Topo

Educação e direito

Guilherme Perez Cabral

18/05/2015 06h00

Temas fundamentais, educação e direito exigem discussão constante e atenta na construção de um (bom) projeto de sociedade. Independentemente de predileções de toda sorte -- políticas, filosóficas, de esquerda, de direita. São, também por isso, temas complexos. Mas não devemos fugir do desafio.

Uma primeira aproximação já revela suas  ambiguidades. A educação se constitui na dualidade entre um processo de formação da identidade pessoal e, ao mesmo tempo, de ajustamento à vida social. A Constituição Federal - já analisando a educação sob o ponto de vista do direito - prevê que ela se presta ao desenvolvimento pleno da pessoa, ao preparo para o exercício da cidadania e sua qualificação para o trabalho.

É a partir dos conteúdos, conhecimentos que aprendemos na escola e nas “escolas da vida”, que podemos ler o que já foi escrito, compreender o que o outro diz e, então, construir e corrigir, permanentemente, nossos pontos de vista, nossos interesses, nossas razões, nossa identidade. O eu só tem sentido dentro de uma inter-ação, de uma conversa com as outras pessoas. Não existe sozinho.
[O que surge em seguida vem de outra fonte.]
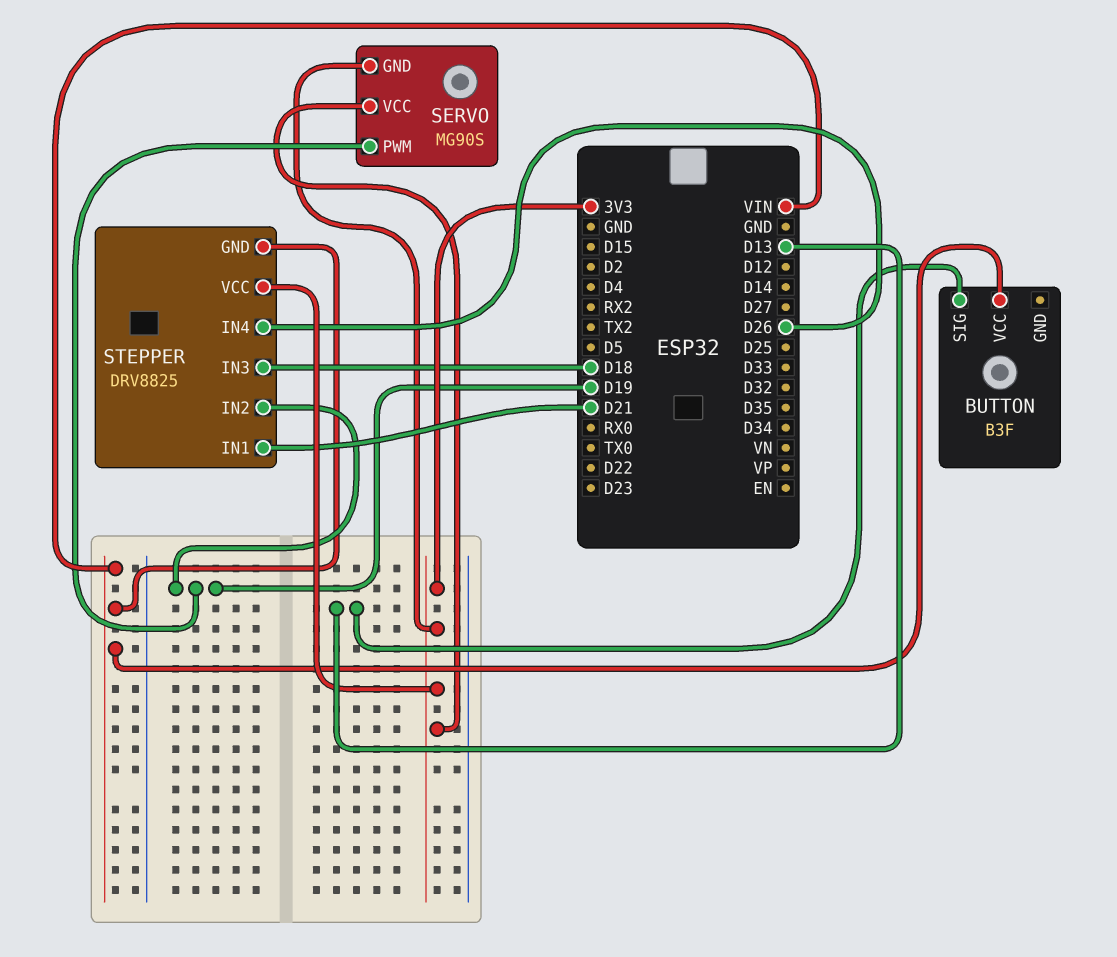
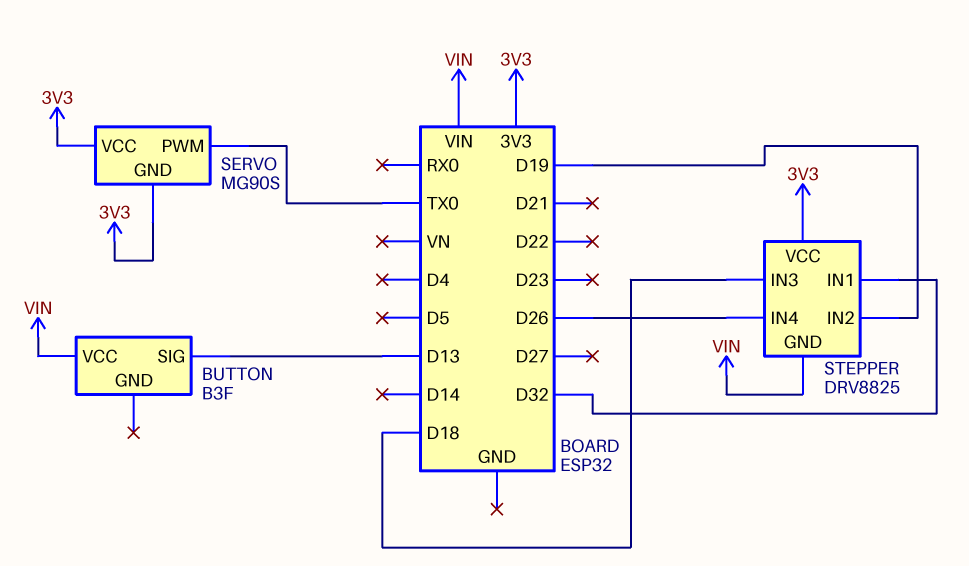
SERVO pin PWM: D19 -> TX0
STEPPER pin IN1: D21 -> D32

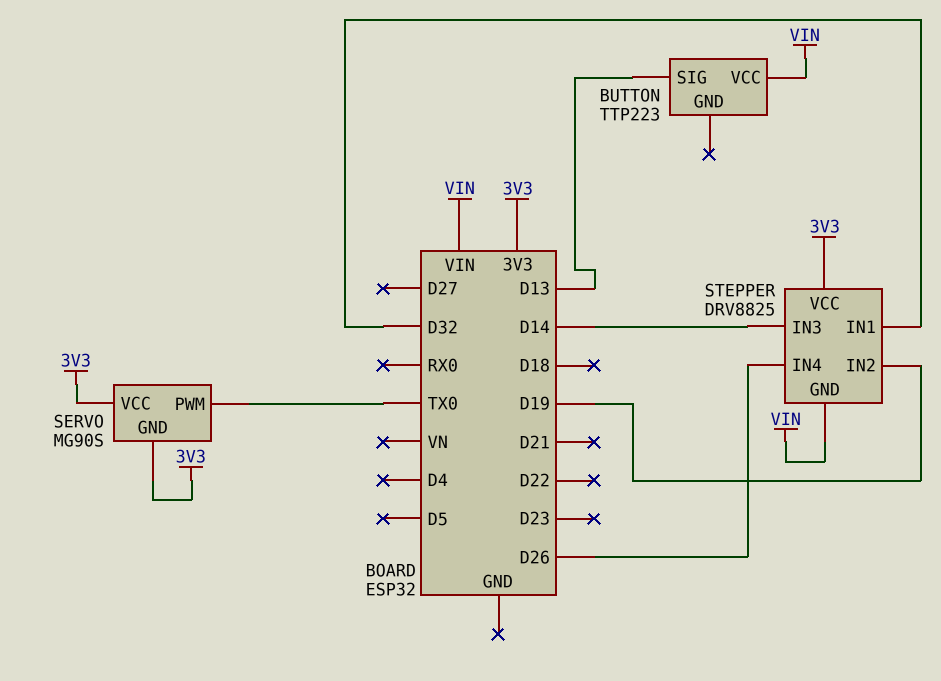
BUTTON: B3F -> TTP223
STEPPER pin IN3: D18 -> D14

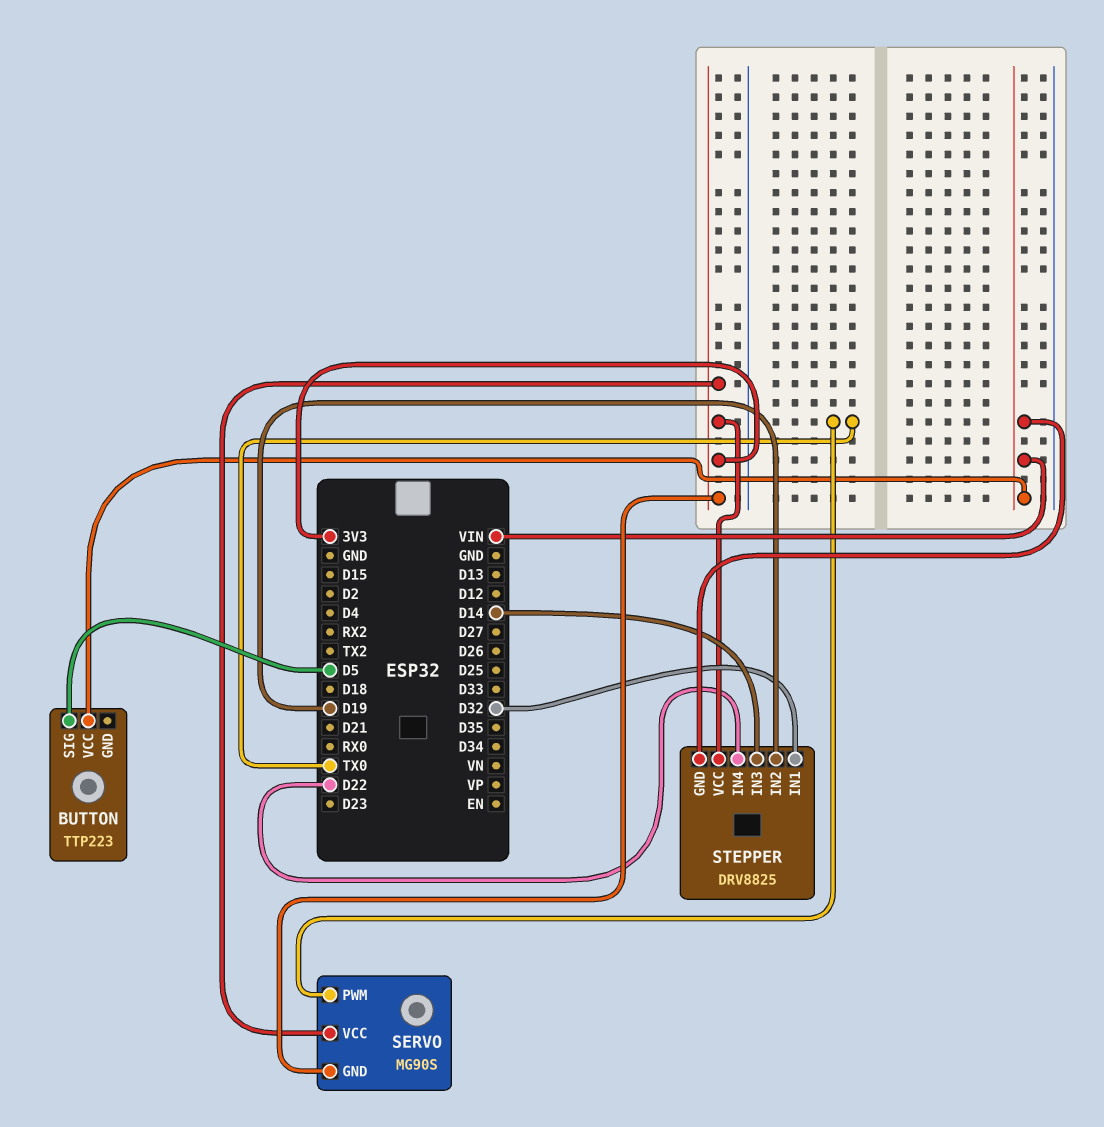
BUTTON pin SIG: D13 -> D5
STEPPER pin IN4: D26 -> D22

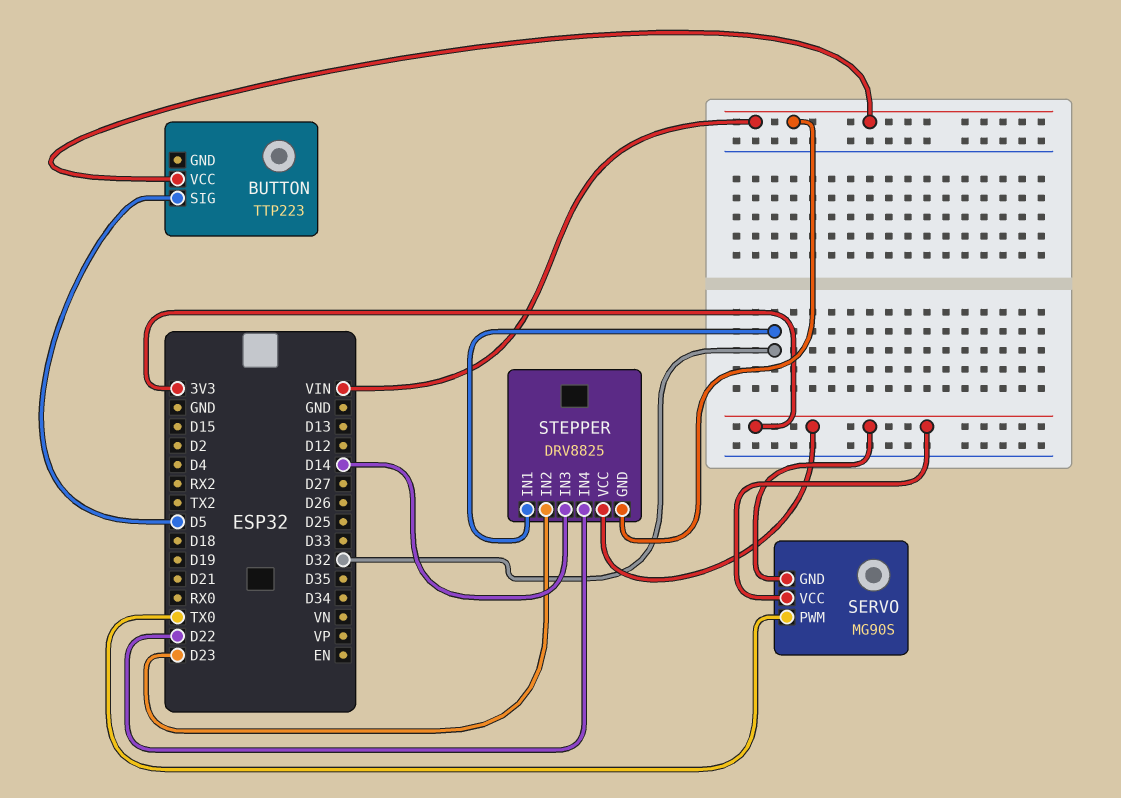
STEPPER pin IN2: D19 -> D23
Quanto à ideia de direito, num sentido bastante amplo, ela é associada ao conjunto de normas emanadas do Estado que rege a convivência em sociedade. Resulta de um processo legislativo (e, ainda, judicial) que vai formando um emaranhado de leis, medidas provisórias, decretos, portarias, resoluções, repleto de incoerências, falhas e lacunas, só mesmo por ficção compreendido como um “sistema” jurídico.
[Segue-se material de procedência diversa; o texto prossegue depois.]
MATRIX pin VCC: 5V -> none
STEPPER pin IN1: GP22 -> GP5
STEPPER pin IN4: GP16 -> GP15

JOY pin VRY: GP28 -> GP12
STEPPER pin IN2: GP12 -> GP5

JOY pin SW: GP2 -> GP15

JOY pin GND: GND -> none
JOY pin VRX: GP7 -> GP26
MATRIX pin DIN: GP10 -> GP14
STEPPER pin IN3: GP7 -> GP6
Alguns se satisfazem com a legalidade, o que é preocupante. Nela se esgotaria o direito (a lei e a ordem) a ser obedecido, à parte de questões morais, de perguntas sobre sua justiça ou injustiça. As coisas, porém, não são tão simples assim. Não nos esqueçamos do véu de legalidade que, há não muito tempo, encobria o autoritarismo institucionalizado da Ditadura Militar.

Outros preferem entrelaçar o direito com a moral, definindo critérios para aferir sua legitimidade, sua justiça. Não raro, amparam-na num “super-direito”, preconcebido por Deus, determinado pela natureza, apreendido pela razão ou apenas sentido pelo povo. No Estado Democrático de Direito, que define nossa República, inclino-me para uma legitimidade que não se apoie senão na sempre maior participação do cidadão (nem súdito, nem pedinte) na sua construção.
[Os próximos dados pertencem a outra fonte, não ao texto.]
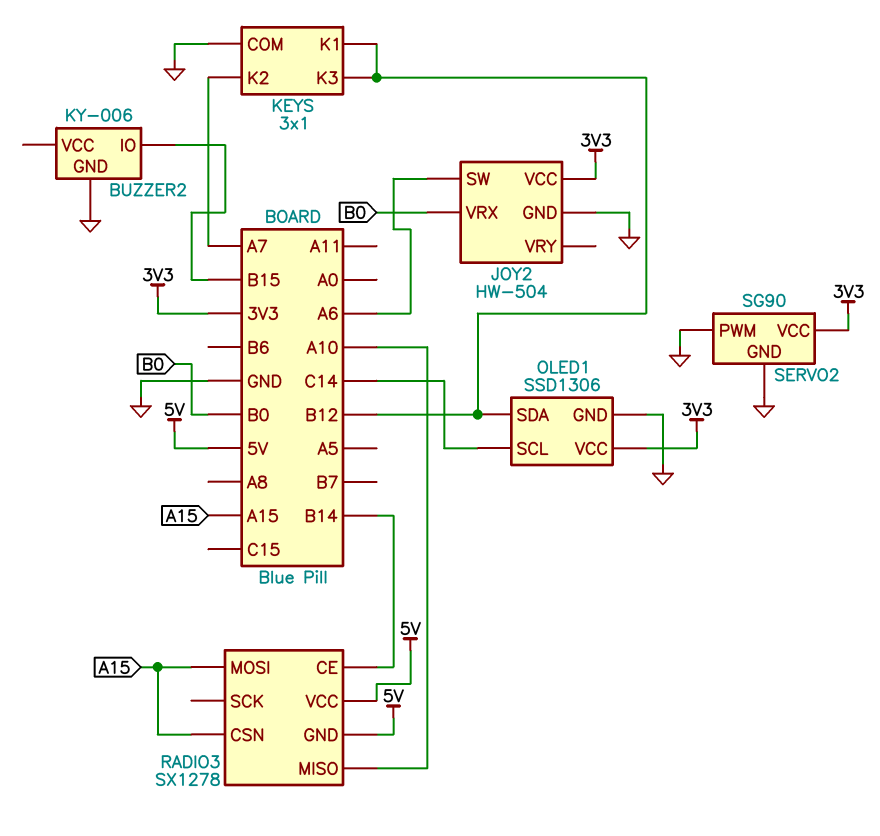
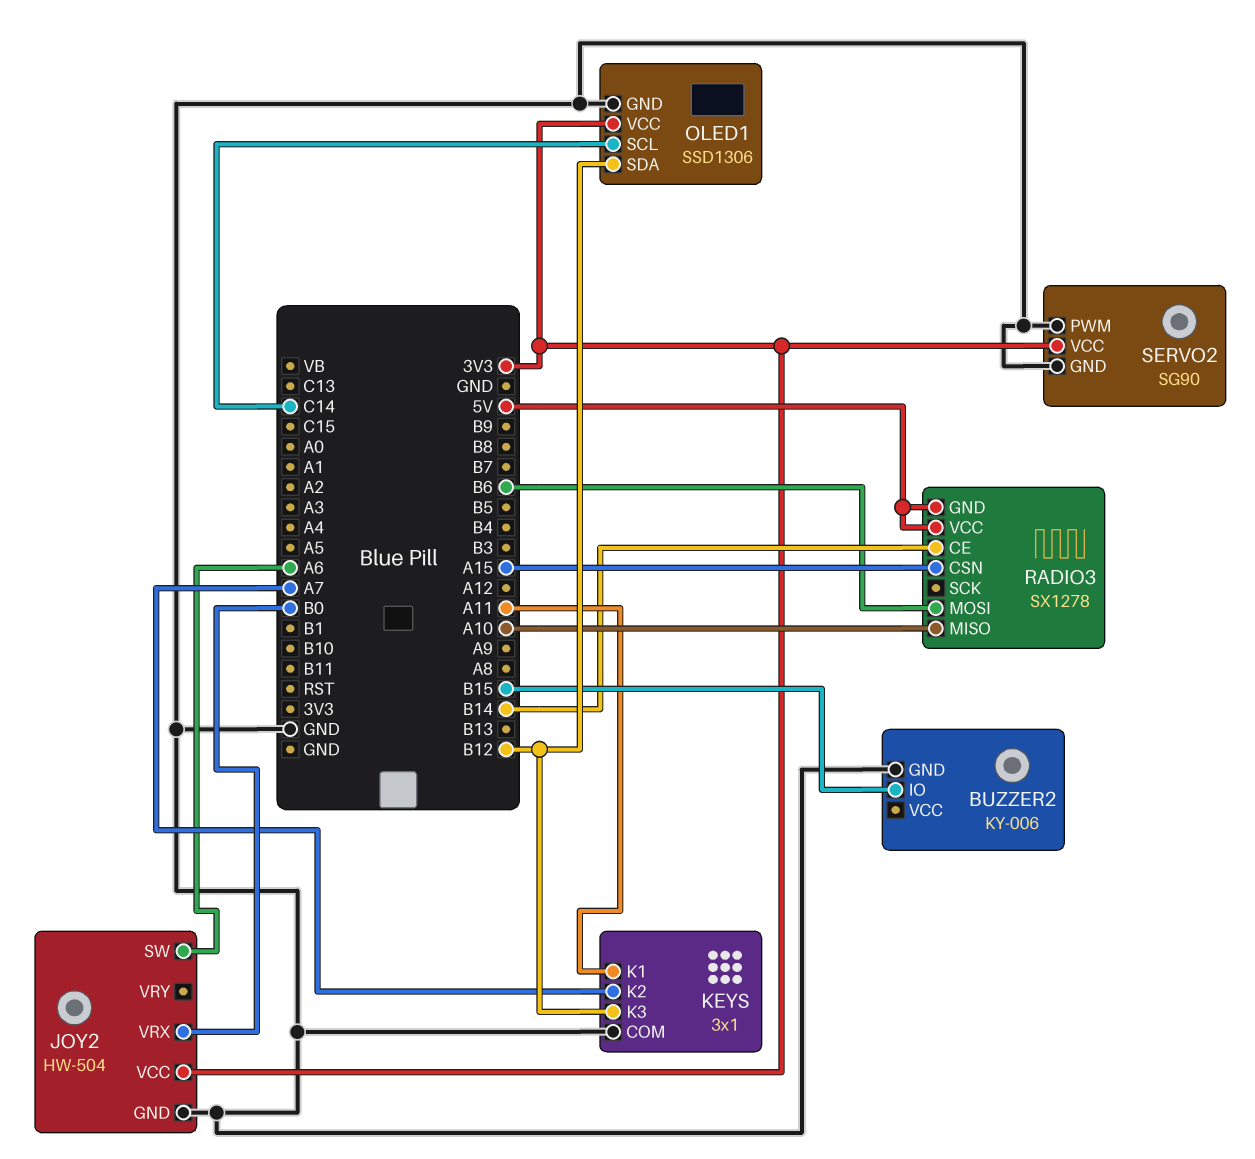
KEYS pin K1: B12 -> A11
RADIO3 pin MOSI: A15 -> B6

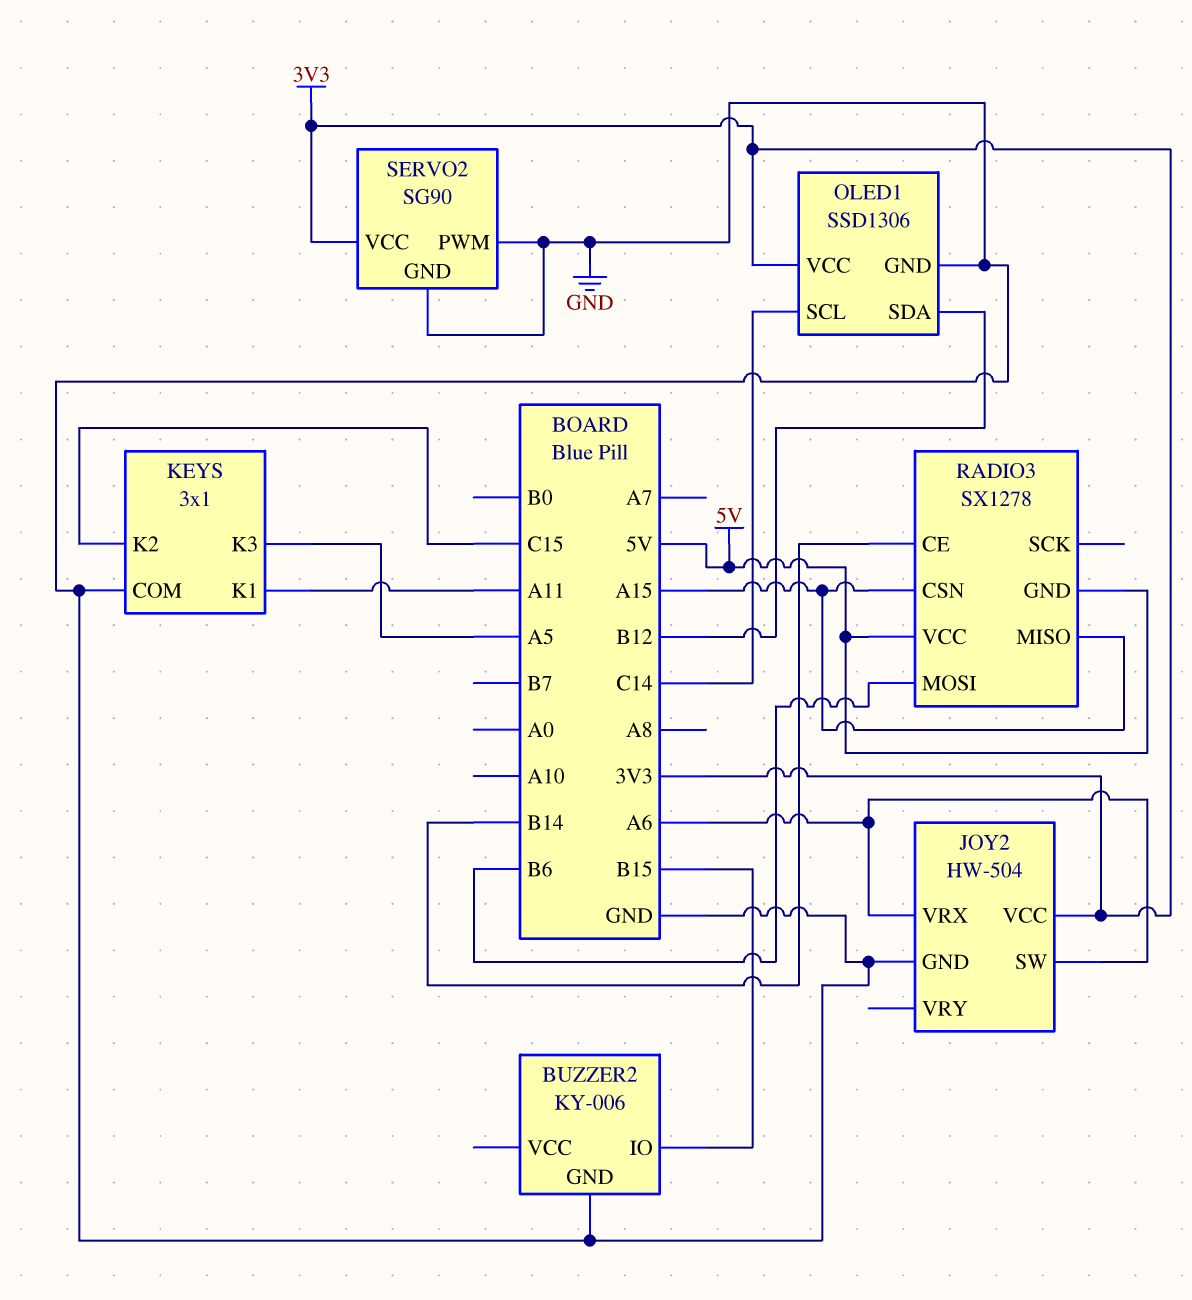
JOY2 pin VRX: B0 -> A6
KEYS pin K2: A7 -> C15
KEYS pin K3: B12 -> A5
RADIO3 pin MISO: A10 -> A15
Tal complexidade dos temas, tão fundamentais, não permite abordagens superficiais, certezas tomadas de empréstimo, verdades vindas não sabemos muito bem de onde. O conhecimento não pode ser transformado em tabu, já alertava Adorno. Não entender não pode ser um uma desculpa para preservar intacta a nossa incompreensão sobre o que nos diz respeito. Nem pode a inteligência se contentar com reduções simplistas, maniqueísmos, generalismos rasos, frase de efeito. Precisamos ir além disso.

A forma como educação e direito afetam a vida de cada cidadão sugere, finalmente, a importância do envolvimento de todos no debate. Consolida-os como questões eminentemente públicas. Exigem, dessa forma, debate público. Opiniões públicas. Soluções públicas. Afinal, ninguém melhor do que nós mesmos para definir o que nos convém. Sem pai do povo. Sem salvador da pátria. Eis um postulado da democracia.

Propomos, aqui, então, um diálogo sobre o direito que nos rege e a educação que nos forma, debatendo pontos em que se tocam, revisitando e enriquecendo seus conteúdos, reconstruindo suas práticas e sentidos. Dialogar, é verdade, não é algo fácil. Absolutamente. Mas, ainda assim, o diálogo é o recurso que nos resta para a construção de uma convivência em que não prevaleça a imposição. Conversemos, então. Sem garantias quanto aos resultados.